On the other end of the spectrum is a pelvic floor that is Hypertonic/Overactive. This pelvic floor does not fully relax so the muscles are working too hard even when the body is at rest. This elevator lives up at the 2nd floor and only goes between the 2nd and 10th floor and cannot fully lengthen to get down to the basement. The signs and symptoms that are common in this category are:

• Stress incontinence: Yup – this happens on this end of the spectrum too
• Urge incontinence: leak happens when the urge to urinate occurs, without a load like a sneeze or jump
• Urinary Frequency: the need to pee more often than every 2 hours on a regular basis
• Urinary Frequency due to the presence of pain when the bladder gets full
• Pain w/sex (pain that is deep in vagina vs pain at site of perineum scar), Pain w/ tampon use and/or speculum exam: pelvic floor does not like to be stretched
• Constipation is a frequent complaint
• History of sexual abuse: high correlation with pelvic pain
• Recurring pain or chronic tightness in lower back, sacroiliac joint, hips or pubic bone.

So what does all this mean? This means that you need to know where your pelvic floor is before you start to follow the advice of doing Kegels or not doing Kegels. In an ideal world, every woman would get at least 1 visit to a pelvic floor physical therapist so that they can get this information and also get hands on training on how to do a Kegel correctly.

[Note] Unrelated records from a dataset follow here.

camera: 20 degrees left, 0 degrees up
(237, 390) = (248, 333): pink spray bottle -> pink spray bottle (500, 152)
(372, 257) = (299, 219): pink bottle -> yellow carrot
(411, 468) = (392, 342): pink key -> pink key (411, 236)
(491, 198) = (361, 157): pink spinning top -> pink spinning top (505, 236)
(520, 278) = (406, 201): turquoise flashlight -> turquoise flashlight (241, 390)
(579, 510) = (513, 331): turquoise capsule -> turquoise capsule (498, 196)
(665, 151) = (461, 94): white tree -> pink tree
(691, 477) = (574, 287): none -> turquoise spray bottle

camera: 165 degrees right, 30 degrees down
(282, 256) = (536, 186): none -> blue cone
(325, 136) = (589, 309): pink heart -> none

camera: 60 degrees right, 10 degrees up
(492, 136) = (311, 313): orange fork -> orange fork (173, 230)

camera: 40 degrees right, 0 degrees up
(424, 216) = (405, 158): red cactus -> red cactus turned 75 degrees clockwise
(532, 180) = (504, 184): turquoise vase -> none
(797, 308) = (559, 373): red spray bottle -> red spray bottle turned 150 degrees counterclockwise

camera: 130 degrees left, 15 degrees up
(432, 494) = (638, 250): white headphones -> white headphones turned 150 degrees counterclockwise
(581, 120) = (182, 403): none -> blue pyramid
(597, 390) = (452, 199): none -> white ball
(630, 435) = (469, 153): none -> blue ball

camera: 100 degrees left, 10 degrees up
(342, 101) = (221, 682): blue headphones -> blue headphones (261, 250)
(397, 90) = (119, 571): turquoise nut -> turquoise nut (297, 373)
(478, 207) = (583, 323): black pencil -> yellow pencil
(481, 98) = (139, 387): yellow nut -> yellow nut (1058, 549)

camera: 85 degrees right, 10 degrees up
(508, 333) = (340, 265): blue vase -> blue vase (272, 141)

Women who fall into the Underactive category commonly need to be taught how to activate their pelvic floor muscles correctly and nothing is more helpful than real time feedback from the therapist who is assessing what the muscles are doing when the woman is doing it. Many of my clients will say “I just want to know if I’m doing it right”. I’ve met pelvic floors that are barely making a flicker of muscle activation even though the woman has been doing Kegels because her brain didn’t understand what to do without the tactile feedback of the pelvic floor exam. If you are going to do a workout program aimed to strengthen your pelvic floor and core, let’s make sure you are doing what you need to do to get the results you are after!

Women who fall into the Overactive category will need to learn how to do a Reverse Kegel or Pelvic Floor Down-Training, which means teaching the muscles to let go of the unnecessary muscle tension. Many of these women have no idea that these muscles have been working so hard because they are not consciously activating their pelvic floor on purpose. You know how sore your quads get to the touch after you’ve done a leg workout?….muscles that are sore to the touch are sore for a reason so when a pelvic floor muscle is sore to the touch (penetration, tampon use, speculum, pelvic floor exam) then we know that the muscle is likely working too hard. If a woman with an Overactive pelvic floor followed a Kegel program because she is leaking urine, she likely will have an increase or development of the symptoms listed above. Doing Kegels or core work should never cause any of those symptoms and if it does – then its highly recommended that you get yourself to a pelvic floor therapist for a full assessment and treatment plan. The rule is that if pelvic floor overactivity is found, then the first goal is to decrease that muscle tension so that the elevator can reach the basement and then train it to use the full range of motion when in use.

And just a reminder that the pelvic floor does not and should not work alone. The pelvic floor works together with the abdominals, hips and gluteals so when working on the pelvic floor, you must also work on the surrounding muscles to address the entire system. Kegels alone are never a comprehensive treatment plan. Posture also plays into the pelvic floor’s function and efficiency and therefore also needs to be considered. As an Orthopedic and Women’s Health Physical Therapist, I work with my clients on the whole body level to make sure that we address all layers to the dynamic body to get the results we are after.